The answers are thorny. State-owned entities, like universities, are readily identified and seized. But seized by whom, and given to whom? When decades or centuries have passed, how do we determine rightful owners of land? And what about corporations that derive 50% or 75% of their income from taxes, such as defense contractors? Should they be nationalized, liquidated, and the proceeds distributed to taxpayers?1  

But the most interesting feature of the essay, deals with the idea of land reparations for descendants of American slaves.

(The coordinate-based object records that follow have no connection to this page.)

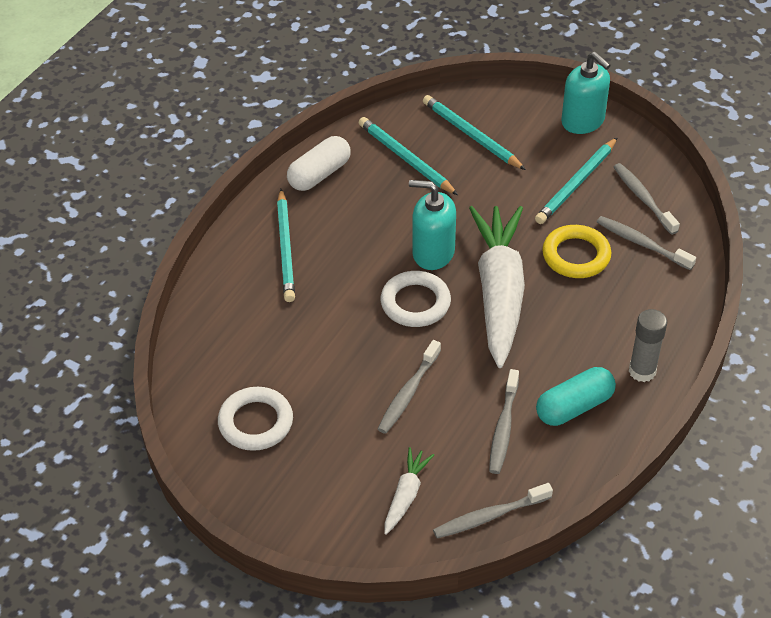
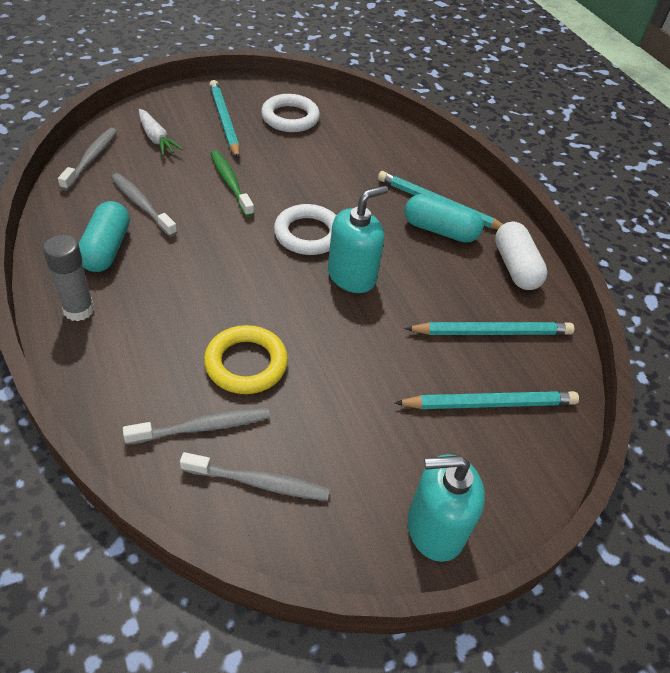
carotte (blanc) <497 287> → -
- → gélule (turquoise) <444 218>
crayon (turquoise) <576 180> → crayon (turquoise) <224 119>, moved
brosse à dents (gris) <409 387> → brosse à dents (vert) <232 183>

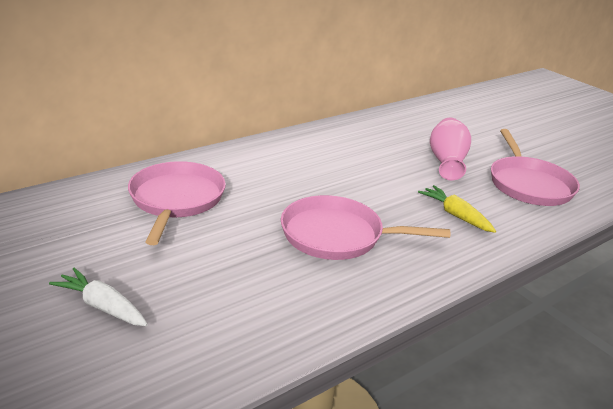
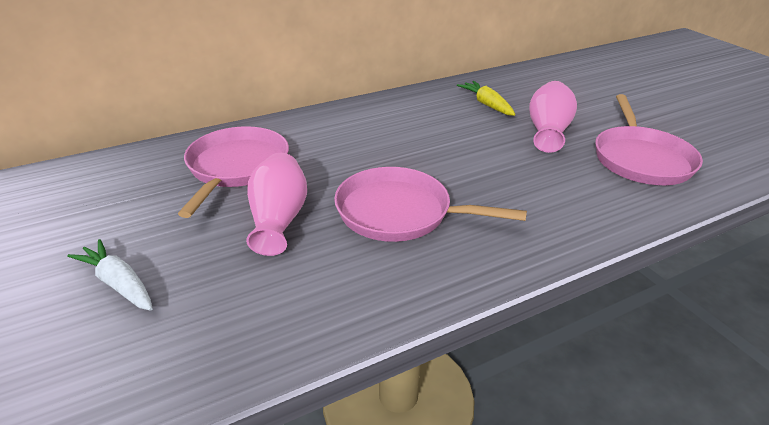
- → vase (rose) <276 204>
carotte (jaune) <457 209> → carotte (jaune) <486 98>, moved

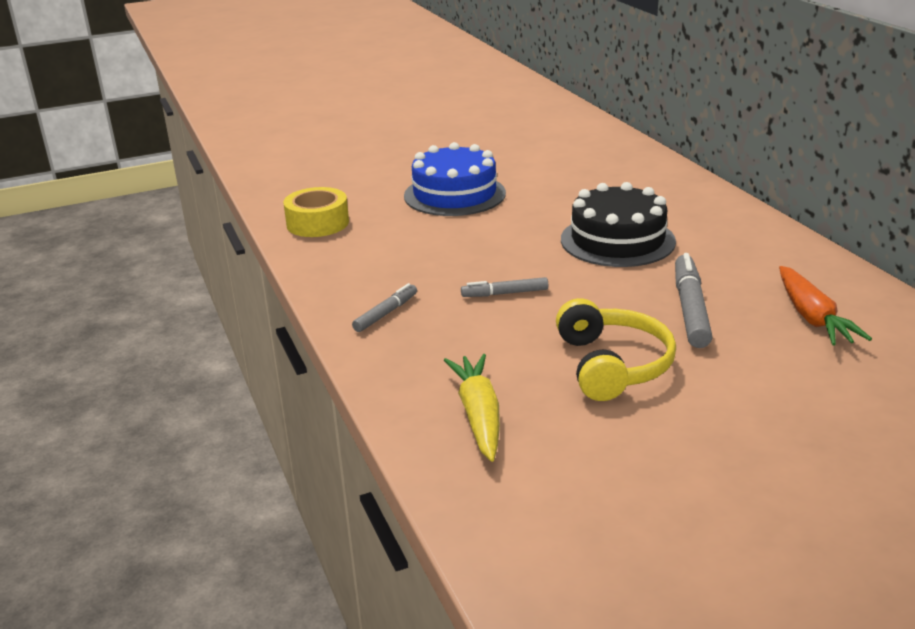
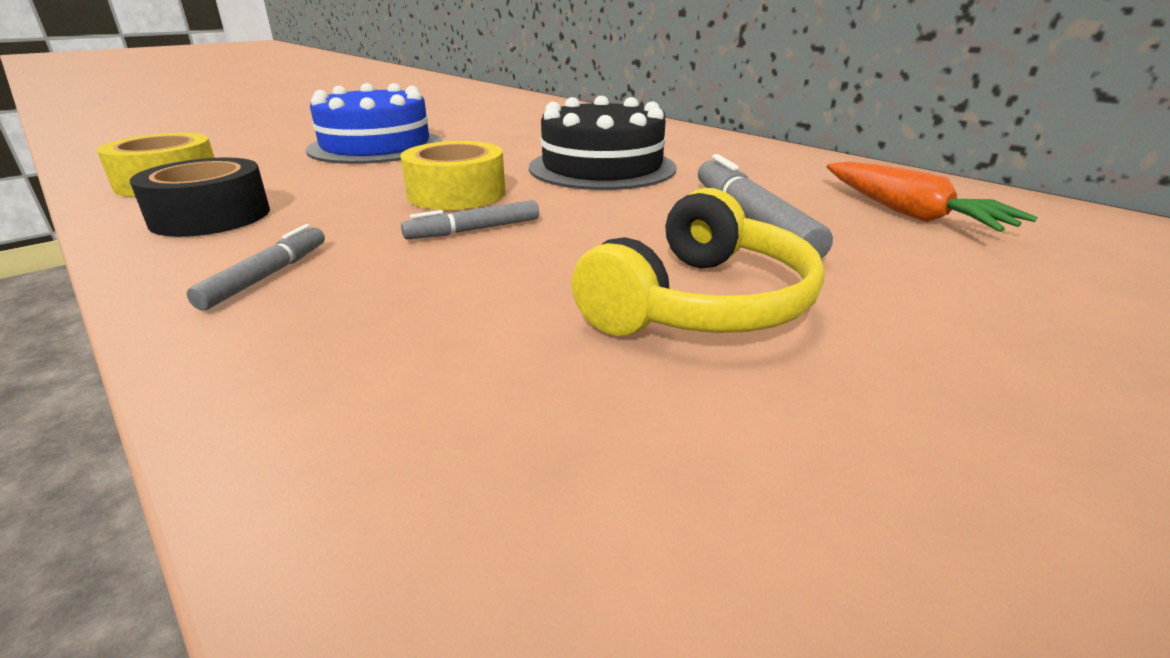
carotte (jaune) <472 408> → -
- → ruban adhésif (noir) <200 197>
- → ruban adhésif (jaune) <452 175>
casque audio (jaune) <616 349> → casque audio (jaune) <698 262>, 60 degrees clockwise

This brings us to Karl’s point about slaves. One of the tragic aspects of the emancipation of the serfs in Russia in 1861 was that while the serfs gained their personal freedom, the land – their means of production and of life, their land was retained under the ownership of their feudal masters. The land should have gone to the serfs themselves, for under the homestead principle they had tilled the land and deserved its title. Furthermore, the serfs were entitled to a host of reparations from their masters for the centuries of oppression and exploitation. The fact that the land remained in the hands of the lords paved the way inexorably for the Bolshevik Revolution, since the revolution that had freed the serfs remained unfinished.

The same is true of the abolition of slavery in the United States. The slaves gained their freedom, it is true, but the land, the plantations that they had tilled and therefore deserved to own under the homestead principle, remained in the hands of their former masters. Furthermore, no reparations were granted the slaves for their oppression out of the hides of their masters. Hence the abolition of slavery remained unfinished, and the seeds of a new revolt have remained to intensify to the present day. Hence, the great importance of the shift in Negro demands from greater welfare handouts to “reparations,” reparations for the years of slavery and exploitation and for the failure to grant the Negroes their land, the failure to heed the Radical abolitionist’s call for “40 acres and a mule” to the former slaves. In many cases, moreover, the old plantations and the heirs and descendants of the former slaves can be identified, and the reparations can become highly specific indeed. 

Rothbard wrote this a century after the Civil War, and another 50 years have gone by since. Can old plantation land be seized today, given all the subsequent owners and land development? (e.g. parceling into housing owned by innocent good faith buyers). Can we identify slave descendants accurately? And if so, wouldn't such a descendant living in another part of the US likely prefer cash to a land title in a southern state? Some slaves may have hundreds of living descendants, will cash amounts be reduced pro rata? 

One thing is certain: if paid, reparations will be financed via deficits and general taxes, not specific payments from person X to person Y. "The government," an amorphous blob, will pay—which means all of us, including black Americans, will foot the bill via taxes and inflation.

  • 1For more on the distinction between stolen and unowned land, see Stephan Kinsella's blog on Rothbard's evolution regarding the subject. As Kinsella explains, Rothbard appears to have changed his thinking between 1969 (when "Confiscation and the Homestead Principle" was published); 1974, in an article titled "Justice and Property Rights," and in Chapter 9 of 1982's The Ethics of Liberty. Kinsella suggests Rothbard does not assert that any cloud over a land title's provenance means the land is open to seizure or homesteading. Subsequent or current owners may be completely innocent in any case, and their rights cannot simply be dismissed.